In contrast, existing coronary artery disease (CAD), a severely calcified aorta (porcelain aorta) or pacemaker implantation do not influence survival after TAVI – at least not in the medium term. The durability of the implanted valves is good over a period of up to five years; however, long-term results must still be awaited here.
Future developments of TAVI
TAVI is already being performed increasingly in low-risk patients, and this phenomenon will increase in the future, said PD Fabian Nietlispach, MD, University Heart Center, University Hospital Zurich. Two studies are currently underway in this regard: PARTNER 2 and SURTAVI. To meet the new requirements, new devices should fulfill numerous conditions: long shelf life, the possibility of transfemoral implantation under local anesthesia, they should be able to be stored “on the shelf”, and they should not cause obstruction of the coronaries. For self-expanding devices, the “3 R” conditions also apply: recapturable, retrievable, repositionable. Most new devices meet these conditions.

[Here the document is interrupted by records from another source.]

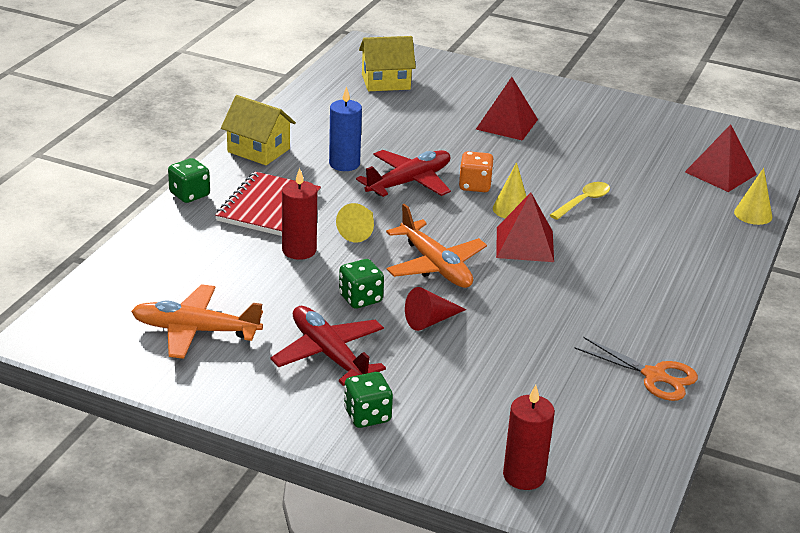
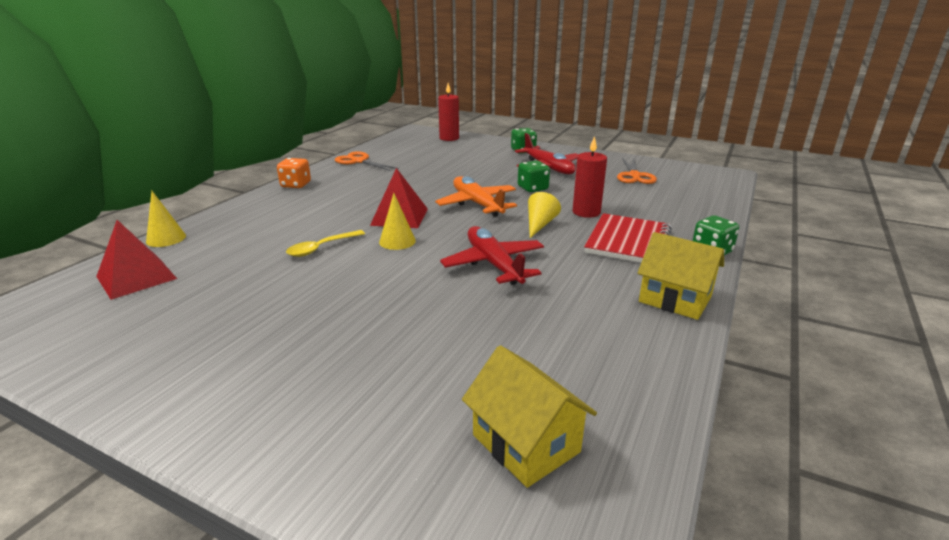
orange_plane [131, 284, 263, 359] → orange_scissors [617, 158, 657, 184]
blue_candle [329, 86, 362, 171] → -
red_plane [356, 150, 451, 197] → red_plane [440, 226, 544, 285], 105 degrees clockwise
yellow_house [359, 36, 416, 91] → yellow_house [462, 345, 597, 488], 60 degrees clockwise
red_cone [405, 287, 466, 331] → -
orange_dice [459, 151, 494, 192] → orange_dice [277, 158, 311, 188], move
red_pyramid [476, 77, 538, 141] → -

Valve-in-valve TAVI (ViV) was explained by Stéphane Noble, MD, University Hospital of Geneva. This is understood to be TAVI into an existing prosthetic valve. Such procedures are becoming more common as there are more patients who survive valve replacement in the long term and whose bioprostheses degenerate over time. Analyses of data from the global ViV registry (with approximately 550 procedures recorded) show that, on average, these patients have a higher pressure gradient and increased risk of malposition or coronary obstruction. The 30-day mortality averages 7.8%. Of course, it is important to know exactly the dimensions of the original flap (inner diameter). The speaker judged ViV-TAVI to be an attractive alternative to surgery, but there were no comparative studies of repeat surgery yet.
Accesses and closures
Which access should be chosen for TAVI and how is the access closed again? PD Dr. med. Christoph Huber, University Hospital Bern, and PD Dr. med. Giovanni Pedrazzini, Cantonal Hospital Lugano, commented on these questions. Transapical access still requires a thoracotomy until now. Various systems are under development to close the access as with a snap or a screen so that the thoracotomy can be reduced in size. The goal is a completely percutaneous procedure. Such a device does not yet exist, but its development can be expected in the next 2-3 years.
Bleeding complications are relatively common with femoral access, and are more common in women, large diameter catheters (>19 F), and peripheral vascular disease. Because bleeding can be fatal, vascular anatomy must be carefully assessed before a transfemoral procedure; a vessel diameter of at least 18 F is essential. During the procedure, it is essential to puncture at exactly the right point, use the smallest catheter possible (16 or even 14 F), and know how to handle complications – and not hesitate to call the surgeon if necessary.
Conclusion
At the end of the symposium, Prof. Thomas Walther, MD, Bad Nauheim, Germany, summed up. Currently, mortality with TAVI is 3%, and 1% in specialized centers. It is not yet possible to say whether TAVI will be used in other patient groups in the future. The decision for a certain procedure should be based on the individual patient, his symptoms, activities, life expectancy, etc. “TAVI is currently the fastest growing medtech market,” Prof. Walther emphasized. “The interests of industry do not always coincide with the interests of patients. But you can’t let that put pressure on you; you have to look at each patient individually, do a detailed assessment and keep an eye on the study results.”